Dario Di Vico, Corriere della Sera 14/03/2012, 14 marzo 2012
E GRANAROLO LANCIA IL LATTE PER MUSULMANI
Qualcuno dopo il passaggio di Parmalat a Lactalis si era frettolosamente spinto a dare per spacciata Granarolo. Ma a meno di un anno dal blitz francese il maggiore gruppo agro-alimentare capitale italiano sta dimostrando una grande capacità di reazione e si è posto l’obiettivo di raddoppiare il fatturato di oggi (900 milioni) nel giro di 4 anni. A colpi di acquisizioni e di innovazione di prodotto.
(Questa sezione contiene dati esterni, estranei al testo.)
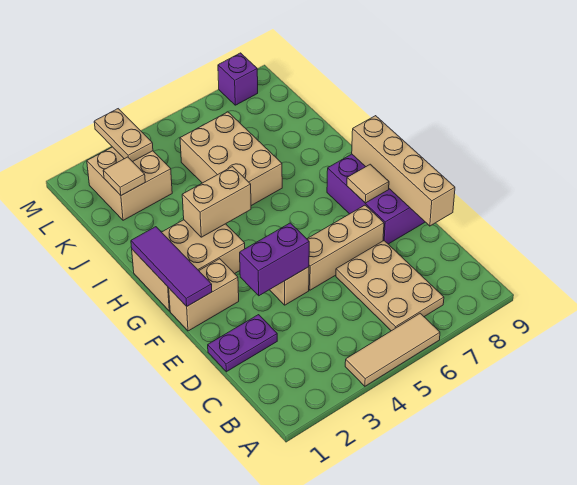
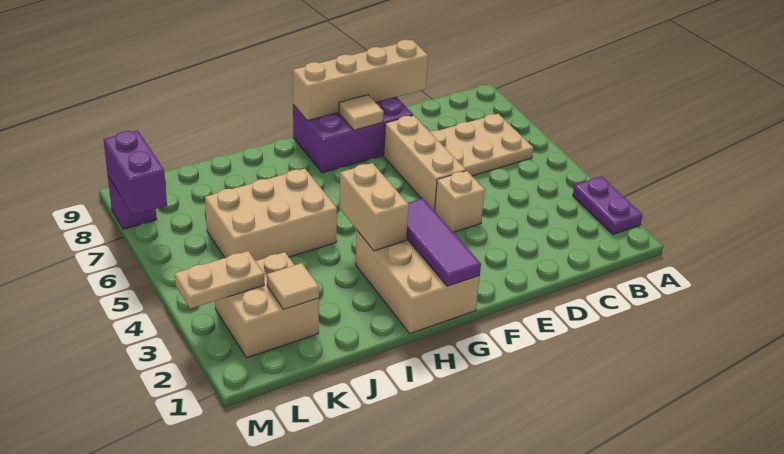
tan tile A4:A6 level 1 -> none
purple plate D1:D2 level 1 -> purple plate A2:A3 level 1
purple brick E3:E4 level 2 -> purple brick M7:M8 level 2
tan brick F1:F2 level 1 -> none
purple tile F1:H1 level 2 -> purple tile G1:G3 level 2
E proprio nel campo della ricerca e del marketing sono previste le due novità più spettacolari: il lancio del primo latte fresco pastorizzato per bambini da 1 a 3 anni (oggi sul mercato ci sono latte in polvere e Uht) seguito dall’immissione sul mercato del primo latte fermentato per gli immigrati musulmani in Italia. Il concetto che guida le due novità è semplice: il latte è diventato una commodity, una merce indifferenziata e allora per non limitarsi a una competizione di prezzo al ribasso bisogna essere capaci di produrre un latte su misura per ciascun target di consumatore. E nei casi di cui sopra addirittura inventare nuove nicchie di consumo.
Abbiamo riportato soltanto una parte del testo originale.